= Jacob van Hoogstraaten =

Brabantian Flemish Catholic theologian and inquisitor (c. 1460–1527)

Jacob van Hoogstraten (c. 1460 - 24 January 1527) was a Brabantian Flemish Dominican theologian and controversialist.

== Education, professor ==

Van Hoogstraten was born in Hoogstraten, Burgundian Netherlands (now Belgium). He studied the classics and theology with the Dominicans at Old University of Leuven. In 1485, he was among the first in the history of that institution to receive the degree of Master of Arts. He there entered the order, and after his ordination to the priesthood in 1496, he matriculated in the University of Cologne to continue his theological studies.

At the general chapter held in 1498 at Ferrara he was appointed professor of theology at the Dominican college of Cologne. In 1500, he was elected prior of St Paul’s Priory in Antwerp. On the expiration of his term of office, he returned to Cologne, where, in February, 1504, he received the degree of Doctor of Theology. At the general chapter of the Dominican Order held in Pavia in 1507 he was made regent of studies, and thereby became professor of theology at the university.

== Inquisitor ==

Van Hoogstraten began his controversial career by publishing in 1507 Defensorium fratrum mendicantium contra curatos illos qui privilegia fratrum injuste impugnat (Cologne) in defence of the mendicant orders, who had been accused of abusing their privileges. In the same year he published several works against the eminent Italian jurist, Pietro Tomasi of Ravenna, who was then lecturing in the German universities. During his controversy with the Italian jurist, he was elected prior of the convent of Cologne, and thus became inquisitor general of the archbishoprics of Cologne, Mainz, and Trier. He wrote several treatises, particularly against the use of witchcraft and in 1512 he took place in the trial of Herman van Rijswijk, and condemned him as a relapsed heretic.

===Opposition to Judaism and Lutheranism===

He played his principal role in the controversy on the confiscation of Hebrew books, in which with Johann Reuchlin defended preserving those books against the calls of Johannes Pfefferkorn (a Jewish convert to Catholicism) to destroy them, in particular the Talmud. While van Hoogstraten took no active part in the earlier stages of the controversy, his sympathies were with Reuchlin's opponents as evidenced by his close relationship with Pfefferkorn. Influenced no doubt, to some extent by the unfavourable attitude of the universities towards the Jewish books, van Hoogstraten on 15 September 1513, in his capacity as inquisitor, summoned Reuchlin to appear within six days before the ecclesiastical court of Mainz to answer to the charges of favouring the Jews and their anti-Christian literature. The latter appealed to Rome. Pope Leo X authorized the Bishop of Speyer to decide the matter. Meanwhile, van Hoogstraten had Reuchlin's Augenspiegel, a previously published retort to Pfefferkorn's Handspiegel, publicly burned at Cologne.

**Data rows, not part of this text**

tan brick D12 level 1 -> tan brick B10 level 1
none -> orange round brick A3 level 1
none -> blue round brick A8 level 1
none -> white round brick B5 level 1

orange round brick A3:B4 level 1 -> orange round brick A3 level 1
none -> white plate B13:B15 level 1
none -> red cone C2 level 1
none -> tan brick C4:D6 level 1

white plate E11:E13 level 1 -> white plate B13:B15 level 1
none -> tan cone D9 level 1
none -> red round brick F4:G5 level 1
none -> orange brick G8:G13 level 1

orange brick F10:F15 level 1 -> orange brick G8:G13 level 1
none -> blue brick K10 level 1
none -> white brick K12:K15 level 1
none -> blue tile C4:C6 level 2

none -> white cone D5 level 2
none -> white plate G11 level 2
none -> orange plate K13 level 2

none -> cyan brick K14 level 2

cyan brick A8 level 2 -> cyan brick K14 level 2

On 29 March 1514, the Bishop of Speyer announced that the Augenspiegel contained nothing injurious to the Catholic Faith, pronounced judgment in favour of Reuchlin, and sentenced van Hoogstraten to pay the expenses consequent upon the process. The latter appealed to Rome, but the pope postponed the trial indefinitely. The Dominicans deprived van Hoogstraten of the office of prior and inquisitor, but in January 1520, the pope annulled the decision of the Bishop of Speyer, condemned the Augenspiegel, and reinstated van Hoogstraten.

Van Hoogstraten then turned his attention to Martin Luther and campaigned against his reforming work. He was the initial inquisitor, who, in 1523, sentenced to death Jan van Essen and Hendrik Vos, the first Lutherans to die as martyrs for their beliefs.

Jacob Van Hoogstraten died in Cologne on 24 January 1527.

==See also==
- Hochstratus Ovans

==Bibliography==
Among the other works of van Hoogstraten besides those already mentioned, the following are the more important:
- Defensio scholastica principum Alemanniæ in eo, quod sceleratos detinent insepultos in ligno contra P. Ravennatem (Cologne, 1508);
- Justificatorium principum Alemanniæ, dissolvens rationes Petri Ravennatis, quibus Principum judicia carpsit (Cologne, 1508);
- Tractatus de cadaveribus maleficorum morte punitorum (Cologne, 1508);
- Tractatus magistralis, declarans quam graviter peccent quærentes auxilium a maleficis (Cologne, 1510);
- Apologia Fr. Jacobi Hoogstraeten (Cologne, 1518);
- Apologia altera (Cologne, 1519);
- Destructio cabbalæ (Cologne, 1519);
- Margarita moralis philosophiæ in duodecim redacta libros (Cologne, 1521).